シャガールはその生涯の中で2,000点もの版画を制作していると言われています。それらは主にパリにあったリトグラフ工房で刷り師と画家とのコラボレーションという形で制作されています。そう考えると日本の浮世絵とシステムとしては同じなんですね。(実際にはリトグラフだけでなく、銅版画や木版画も制作しています)それらのリトグラフにはシャガールに限らず全ての作品が掲載された「カタログレゾネ」というものが存在します。それには図版はもちろん、制作年、技法、用紙のサイズ、種類など細かなデータが掲載されていて、画家の版画作品を収集する上で大変貴重な資料となります。

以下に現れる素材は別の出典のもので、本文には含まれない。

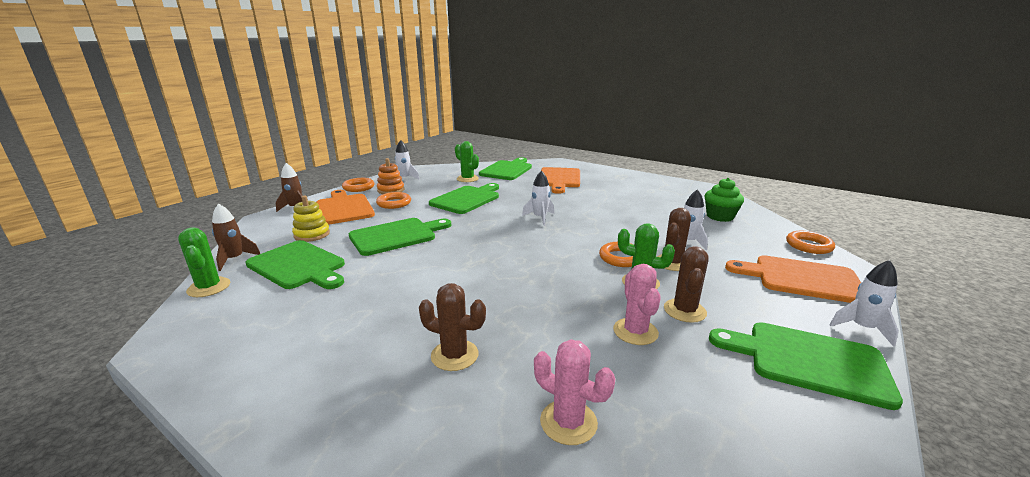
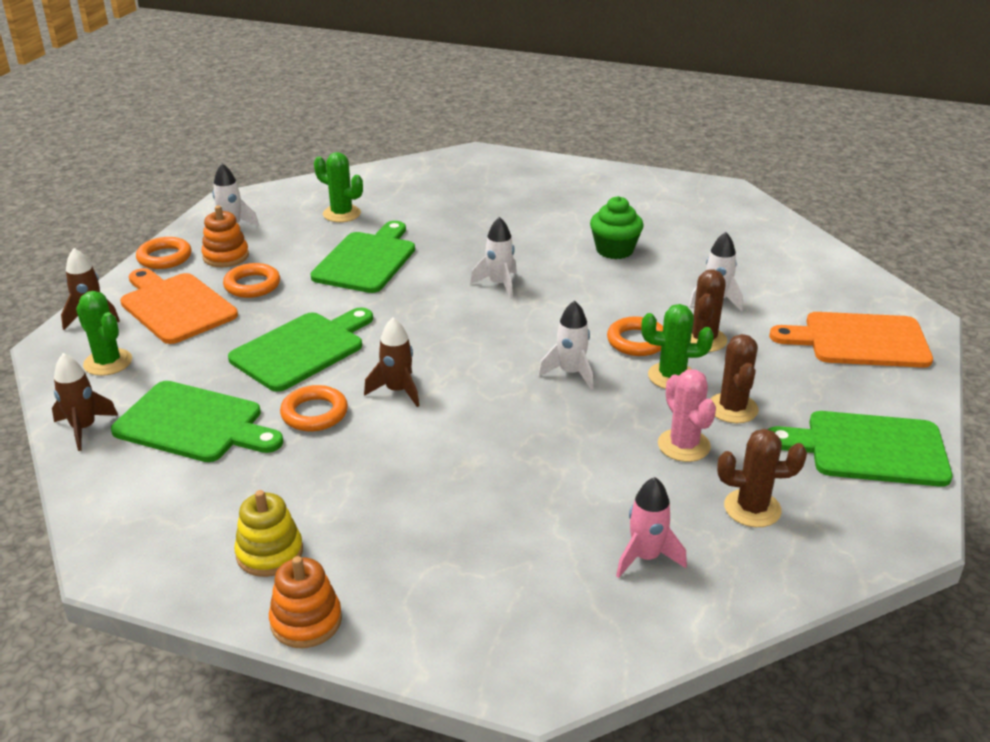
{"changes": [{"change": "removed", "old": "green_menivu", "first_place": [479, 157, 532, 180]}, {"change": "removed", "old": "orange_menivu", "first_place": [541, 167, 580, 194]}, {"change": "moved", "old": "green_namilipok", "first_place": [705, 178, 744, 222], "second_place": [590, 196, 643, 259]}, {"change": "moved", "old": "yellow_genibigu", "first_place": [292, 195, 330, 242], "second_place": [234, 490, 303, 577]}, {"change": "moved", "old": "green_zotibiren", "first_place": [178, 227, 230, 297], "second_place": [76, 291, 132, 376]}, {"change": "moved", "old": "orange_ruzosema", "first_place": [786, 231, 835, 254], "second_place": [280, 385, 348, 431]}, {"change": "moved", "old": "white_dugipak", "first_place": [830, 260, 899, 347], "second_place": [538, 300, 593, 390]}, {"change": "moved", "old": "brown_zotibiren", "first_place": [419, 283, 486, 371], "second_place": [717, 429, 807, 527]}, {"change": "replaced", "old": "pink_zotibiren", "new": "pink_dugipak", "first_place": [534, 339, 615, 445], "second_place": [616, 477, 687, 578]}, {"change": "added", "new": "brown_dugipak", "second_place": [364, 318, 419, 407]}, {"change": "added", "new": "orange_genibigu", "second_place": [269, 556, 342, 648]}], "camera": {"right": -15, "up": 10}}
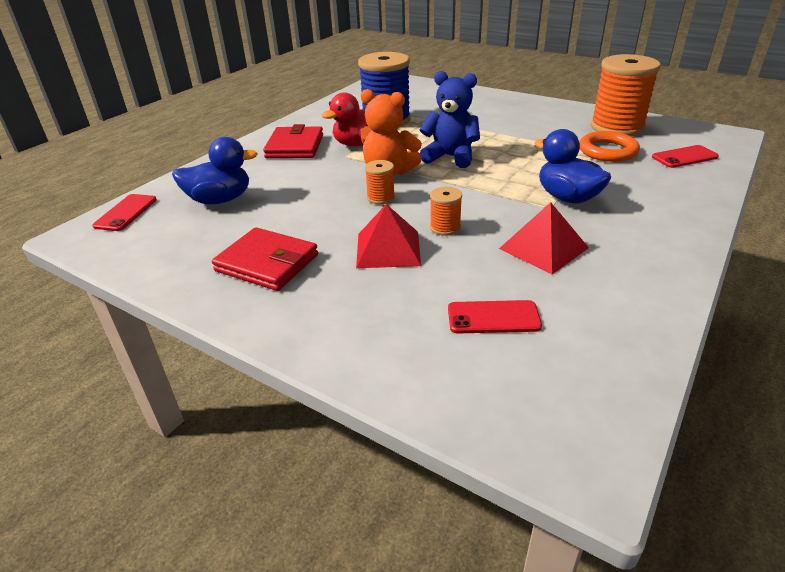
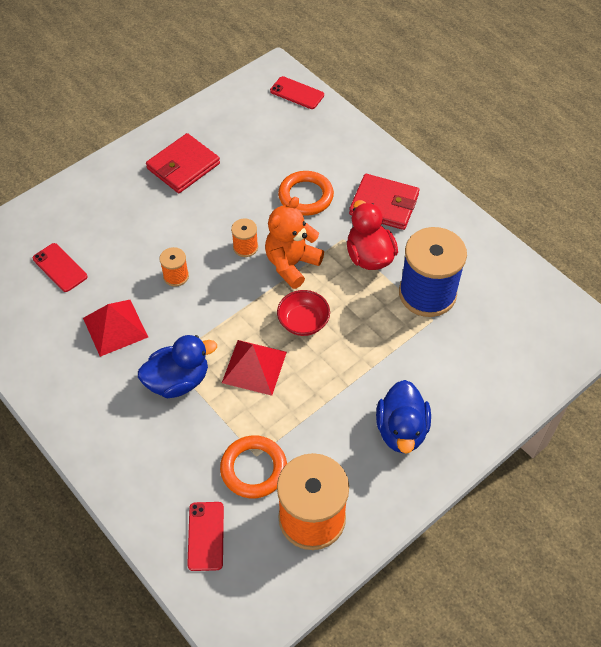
{"changes": [{"change": "replaced", "old": "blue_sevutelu", "new": "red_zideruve", "first_place": [420, 71, 480, 168], "second_place": [277, 290, 330, 336]}, {"change": "moved", "old": "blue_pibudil", "first_place": [172, 137, 258, 204], "second_place": [376, 380, 431, 454]}, {"change": "moved", "old": "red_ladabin", "first_place": [356, 204, 421, 268], "second_place": [222, 340, 287, 396]}, {"change": "turned", "old": "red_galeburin", "first_place": [448, 300, 542, 333], "second_place": [33, 243, 88, 292], "degrees": -60}, {"change": "added", "new": "orange_ruzosema", "second_place": [278, 171, 334, 216]}], "camera": {"right": 105, "up": 20}}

様々な出版社から発行されていますが、当ギャラリーで所有しているシャガールのレゾネは1960年から80年代にかけてアンドレ・ソーレで刊行されたリトグラフ集を、「出版21世紀」社が日本語訳して発行したものです(1978年・全5巻)。こちらはご来店いただいた皆様に自由にご覧いただけますので、是非こちらも手に取っていただければと思います(非売品)。ちなみに、「レゾネ(raisonné)とはフランス語で、英語に直すと「reason」という言葉になるようですね。大変奥深いシャガールのリトグラフの世界、是非皆様にも体験していただければ幸いです。